The most high-profile casualty was Senator Jeffrey D. Klein of the Bronx, the former head of the I.D.C. In that role, he was for years one of Albany’s most powerful players, sharing leadership of the chamber with his counterparts in the Republican conference and participating in the state’s secretive budget negotiations…

Also defeated were five other former I.D.C. members: Senators Tony Avella and Jose Peralta in Queens; Senator Jesse Hamilton in Brooklyn; Senator Marisol Alcántara in Manhattan; and Senator David Valesky in Syracuse…The only former I.D.C. members to survive the primary were Senator Diane Savino, of Staten Island, and Senator David Carlucci, of Rockland County.

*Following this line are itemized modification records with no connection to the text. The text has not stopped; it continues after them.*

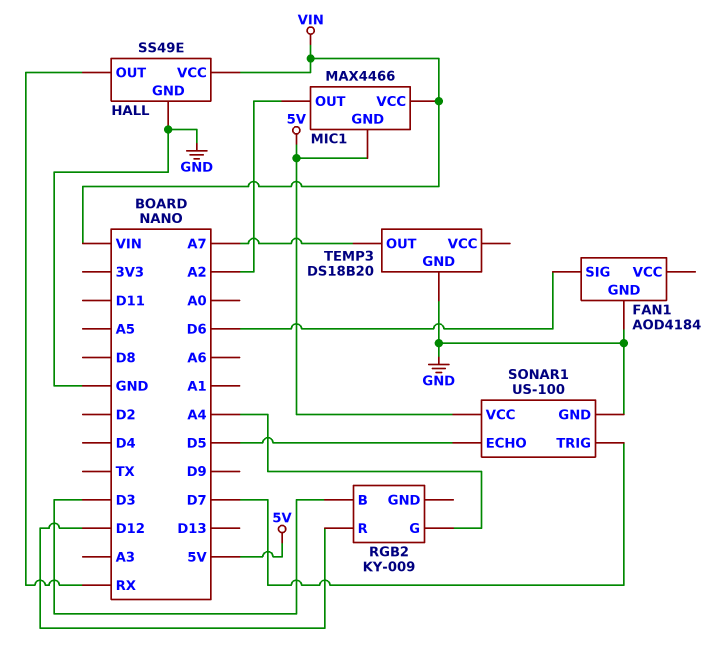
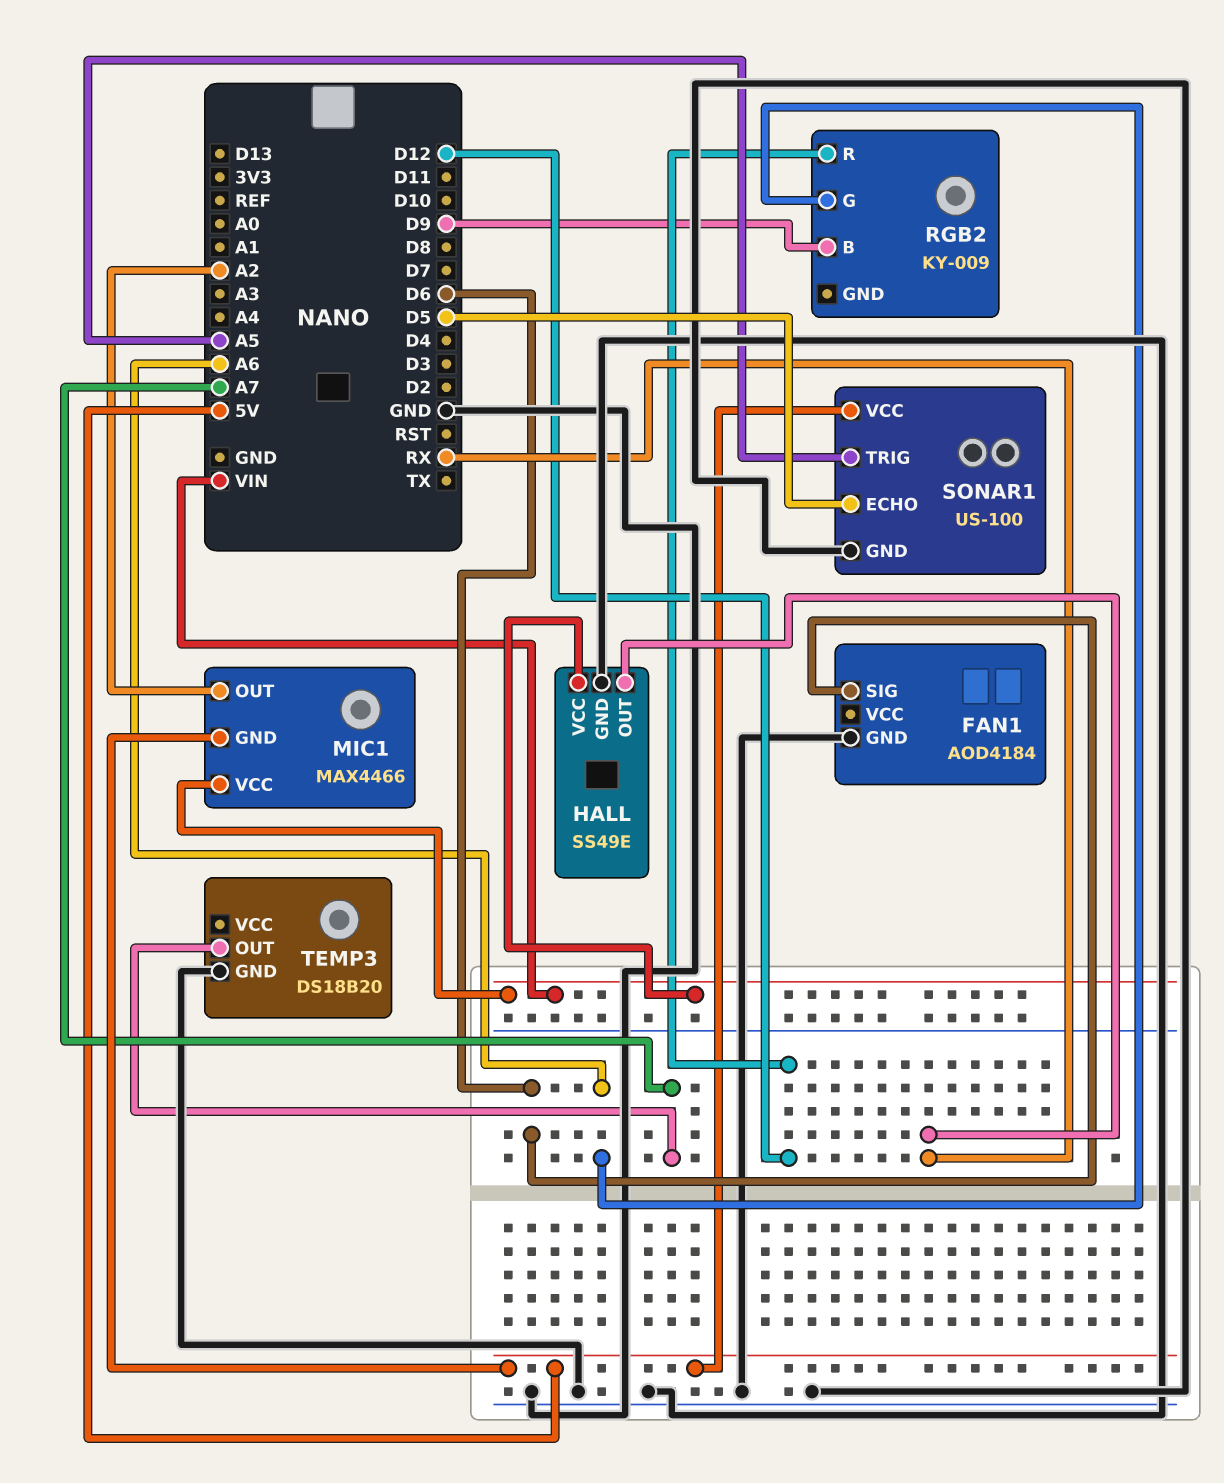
RGB2 pin B: D3 -> D9
RGB2 pin G: A4 -> A6
SONAR1 pin TRIG: D7 -> A5

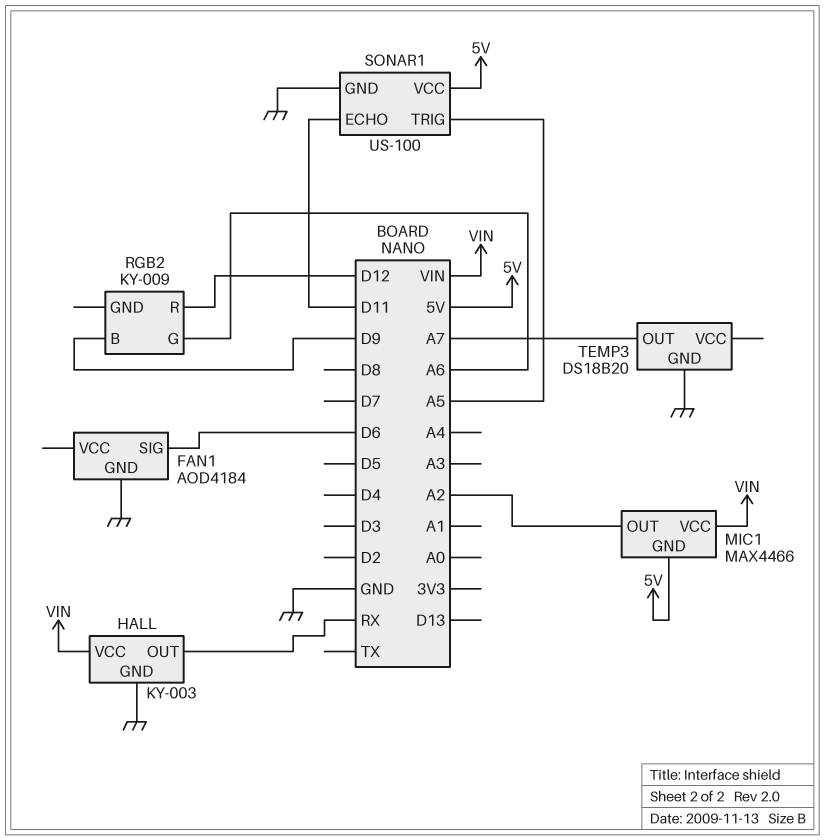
HALL: SS49E -> KY-003
SONAR1 pin ECHO: D5 -> D11

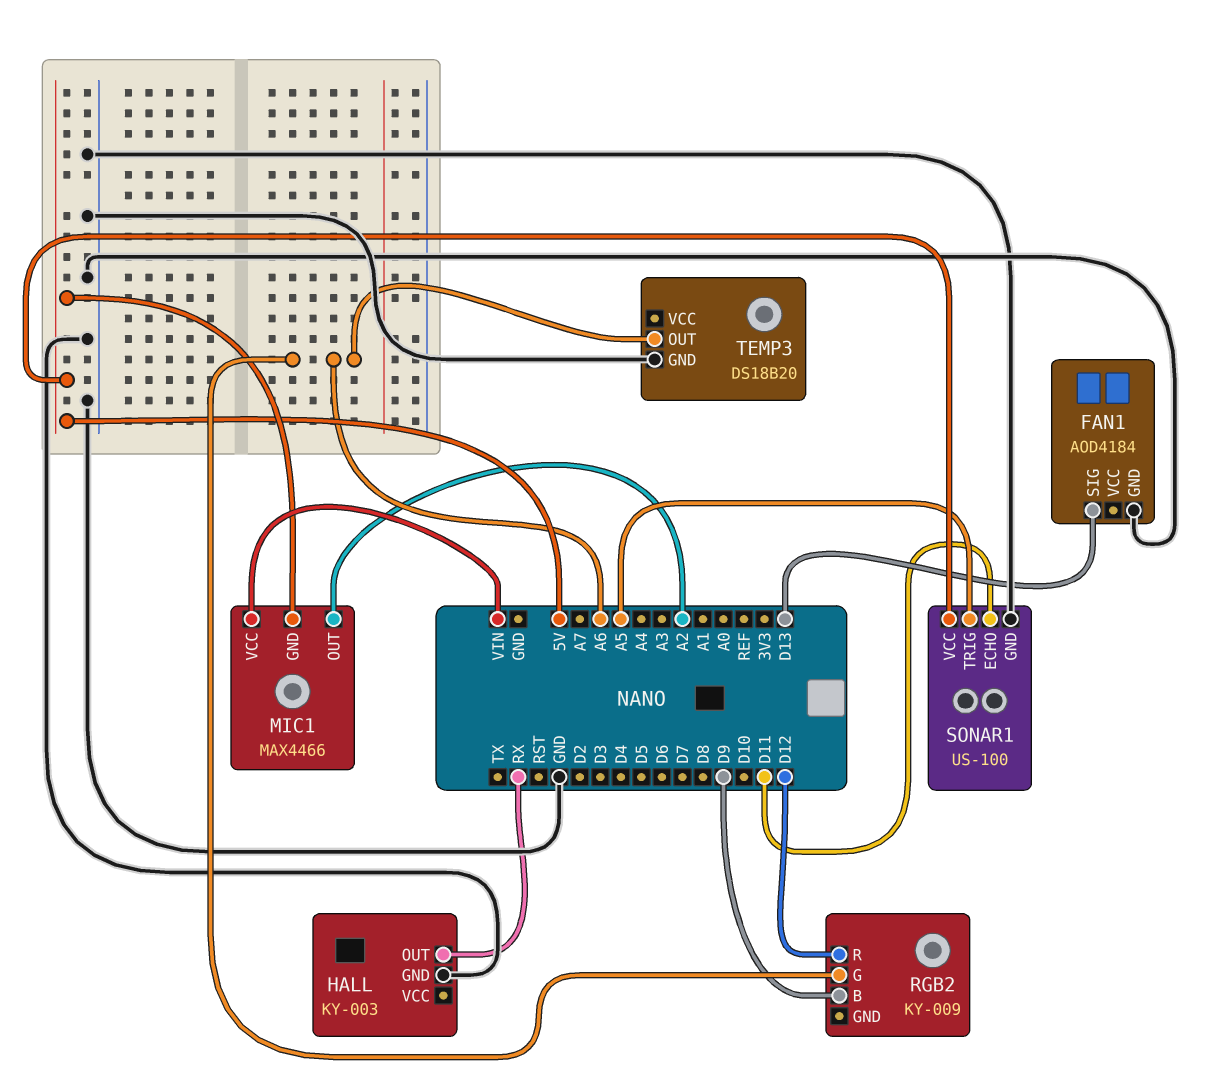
FAN1 pin SIG: D6 -> D13
HALL pin VCC: VIN -> none
TEMP3 pin OUT: A7 -> A6

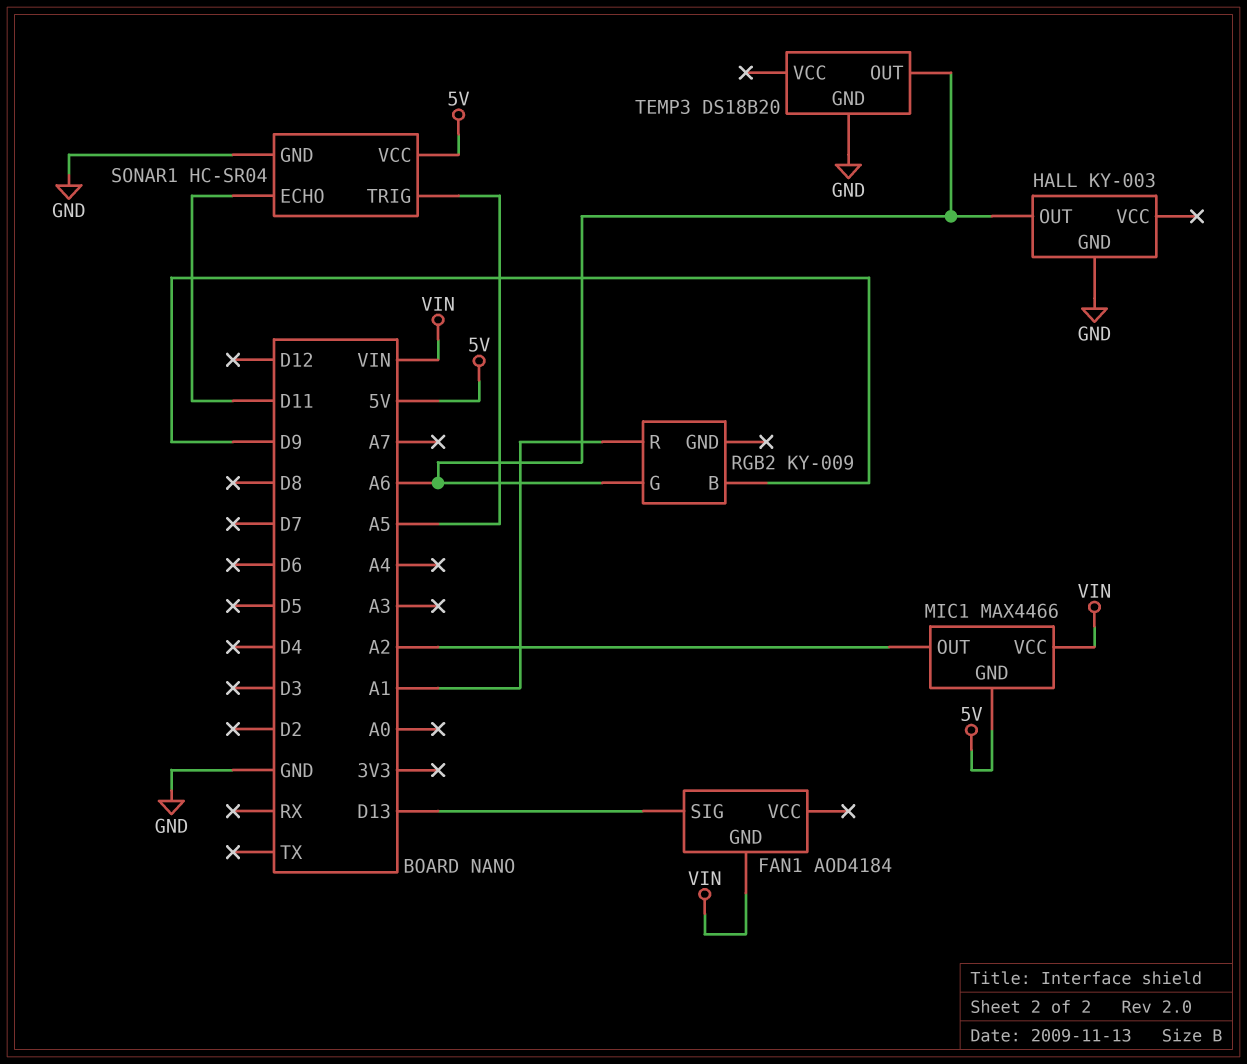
FAN1 pin GND: GND -> VIN
HALL pin OUT: RX -> A6
RGB2 pin R: D12 -> A1
SONAR1: US-100 -> HC-SR04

The interesting thing about that report from Vivian Wang is that she starts off the piece by writing that those losses were “a sign that the progressive fervor sweeping national politics had hobbled New York’s once-mighty Democratic machine, at least on a local level,” going on to point out how the winners had aligned themselves with Alexandria Ocasio-Cortez. And yet later, when putting all of this in context with the other primaries in New York yesterday, she wrote that the “upsets spoke more to the strength of anti-Republican antipathy across the Democratic Party, than of anti-establishment sentiment in its far-left flank.”

The initial take from Wang is the narrative a lot of journalists and pundits just can’t seem to let go of, regardless of the actual facts on the ground. They have a need to analyze every outcome from the Democratic primaries to determine how it fits within the framework of “insurgents vs the Democratic machine.” But as Theda Skocpol and Lara Putman have documented, this is what the resistance movement is not:

This is not a leftist Tea Party, because newly engaged suburban activists hail from across the broad ideological range from center to left. It’s not a Sanders versus Clinton redux, because that “last year’s news” divide is flatly irrelevant to the people working shoulder-to-shoulder in the present. It’s not an Occupy Wall Street-type questioning of liberal democracy, because these activists believe laws can make good government as strong and transparent as possible.

The Democrats in New York that were ousted yesterday didn’t lose because they were part of the establishment. They lost because they were collaborating with Republicans to give them a majority. As Shulevitz wrote, the resistance couldn’t turn the statehouse blue until those legislators were gone. Hats off to the people on the ground who made that happen.